Code First: Girls has launched its 2020 campaign, to teach 20,000 young women how to code for free by the end of 2020. Code First: Girls is a UK-based not-for-profit social enterprise that works exclusively with women to develop coding skills.

Code First: Girls was founded by Alice Bentinck and Matthew Clifford after they recognized a lack of female applications for their pre-seed investment program, Entrepreneur First or EF.

According to Code First: Girls, its research showed that one of the biggest barriers to women entering the tech industry in the UK is education.

The company said that its 2020 campaign is designed to address the critical gap in the UK's job market by providing women with skills that are critical to the digital economy.

Code First: Girls is now working with campaign partners and backers from leading employers, including KKR and OVH, to train young women at the start of their careers from across the UK and Ireland how to code.

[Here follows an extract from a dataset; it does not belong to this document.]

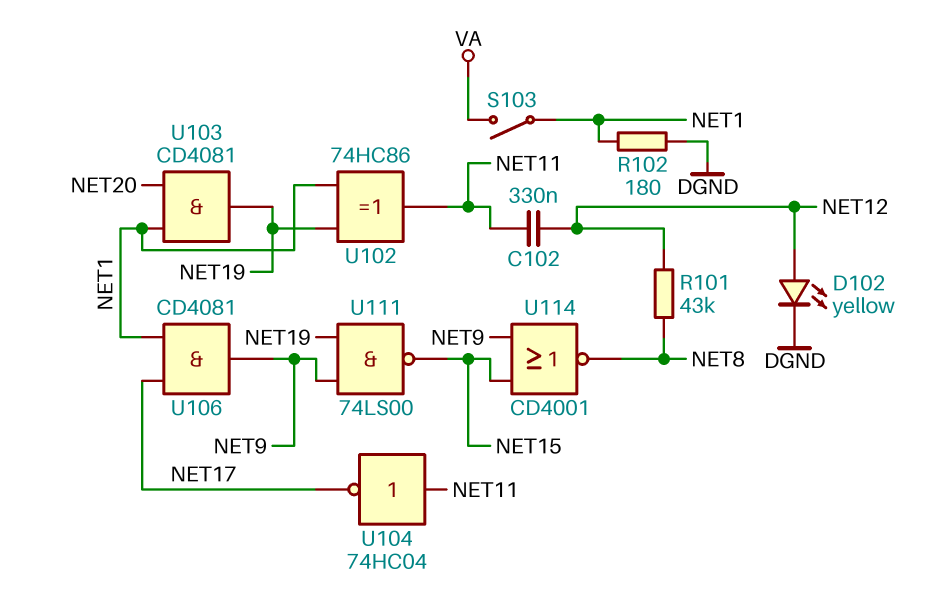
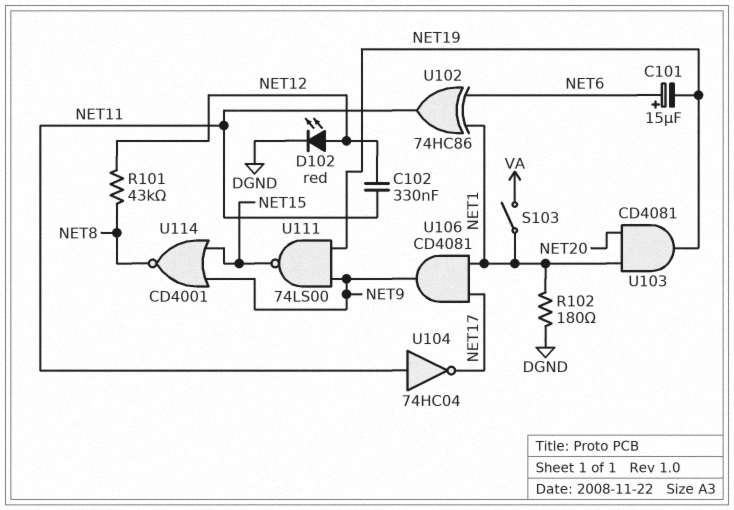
C101: none -> 15uF (plus NET6, minus NET19)
D102: LED yellow (A NET12, K DGND) -> LED red (A NET12, K DGND)
U102: XOR 74HC86 (in NET1, in NET19, out NET11) -> XOR 74HC86 (in NET1, in NET6, out NET11)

To achieve this goal, Code First: Girls has opened a 25,000 British pounds crowdfunding campaign.

The program will offer training support to employees from the partner companies with the opportunity to train their young female staff as well as gift free coding courses on the partner's behalf to young women at other charitable institutions.

In addition to the training, Code First: Girls will build a community platform to support the course alumnae so that the young women can learn from and support each other.

It will also give the campaigns' top tier partners access to a pool of 20,000 young women who have completed the coding course and want to explore career opportunities in tech and digital.

The share of women in the U.K. technology sector has fallen from 33 percent in 2002 to 27 percent today.

Code First: Girls noted that with only 3,775 women registered by the Universities and Colleges Admissions Service to take a consumer science degree in 2016 and the overall tech talent pipeline potentially further stressed under Brexit, it hopes to encourage career age women to pursue careers in tech.